While I have made the cake in its entirety the evening before when there has been no alternative, I prefer not to. The frosting certainly keeps the cake airtight, but the potential for drippage and slippage overnight is just too tense-making. I haven’t had any disasters yet, but feel it’s only fair to warn you that it is a risk. The cakes, on their own, if made in advance will become both too dry and too frangible. It’s not for me to tell you how to do your birthday candles, should you be making this for just such a celebration, but I favor a single black candle stuck into a plain white holder. It’s hard to make birthday candles chic—and I’m not saying they should be—but this does it; besides, there is no point interfering with the sumptuous vulgarity of the cake itself.

You do need to be prepared to whisk the whites until truly thick, but if you have an electric hand mixer, this does most of the work. The yolks are used to make two tender and celestially light golden sponges, and the rhubarb that goes between them provides its emphatic tang, offsetting the intense sweetness of the marshmallow frosting. Out of hothouse-rhubarb season, I favor a mixture of raspberries and red currants: 2 cups of the former and ⅔ cup of the latter. I put them into a small saucepan with 1 tablespoon each of granulated sugar, undiluted elderflower syrup and water, and warm them over low heat with a lid on for 3 minutes, or until the juices start to run, then give them 2 minutes with the lid off, before transferring them to a dish to cool. If you want to use just raspberries, straight from the package, uncooked, you may, and you won’t need many, but you should mash some with a fork—leaving a generous handful whole—before topping the marshmallow layer that sandwiches the cake with them. When I make the original rhubarb version, I like to bring a bowl of roasted rhubarb or rhubarb compote, however you like to think of it, to the table for people to spoon onto their cake plate, but I don’t regard it as obligatory; when I do the raspberry version, I regard extra berries on serving as non-negotiable.

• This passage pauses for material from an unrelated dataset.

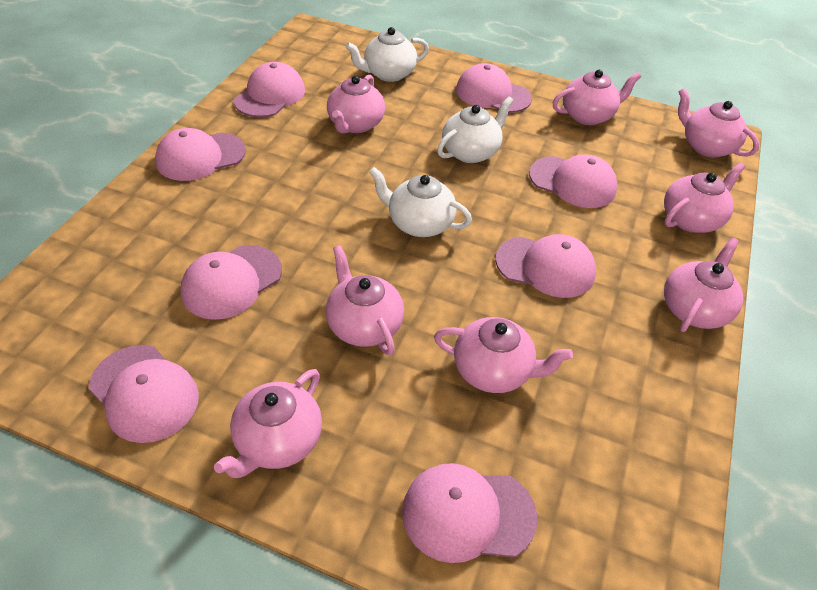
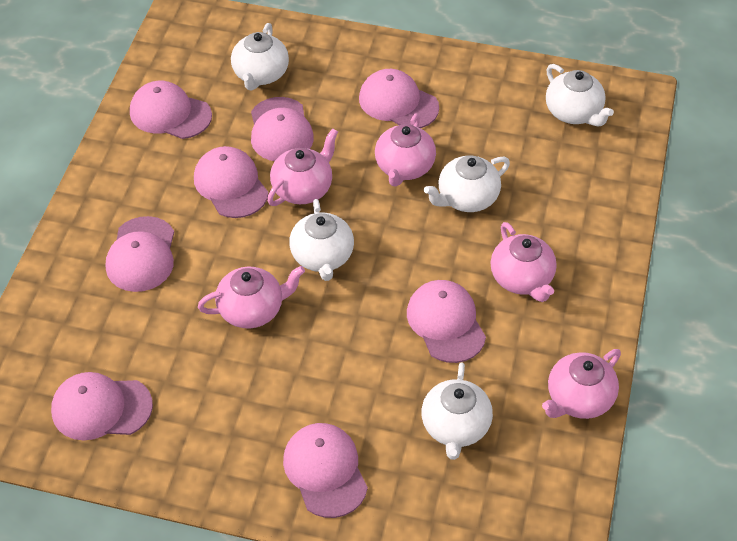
pink teapot: 8 -> 5
white teapot: 3 -> 5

This is a relatively new addition to my rhubarb repertoire, but it has been heavily in rotation ever since I first made it nearly two years ago. Anyone who has a birthday when the hothouse pink rhubarb is in season gets it (and I do even have alternatives for those dim days when it isn’t, and I’ll get to them later). It is splendidly celebratory, but not dauntingly difficult. You need a bit of elbow grease and a blowtorch; I can’t tell you how much I enjoy teasing out the snowy spikes of marshmallow-meringue and then scorching them. Actually, I positively exult in it: the very act of making this feels like a jubilant part of the celebration itself. And I thank cake consigliere Stella Parks, who, in the pages of her compendious BraveTart: Iconic American Desserts, provided the hand-holding inspiration for the marshmallow frosting.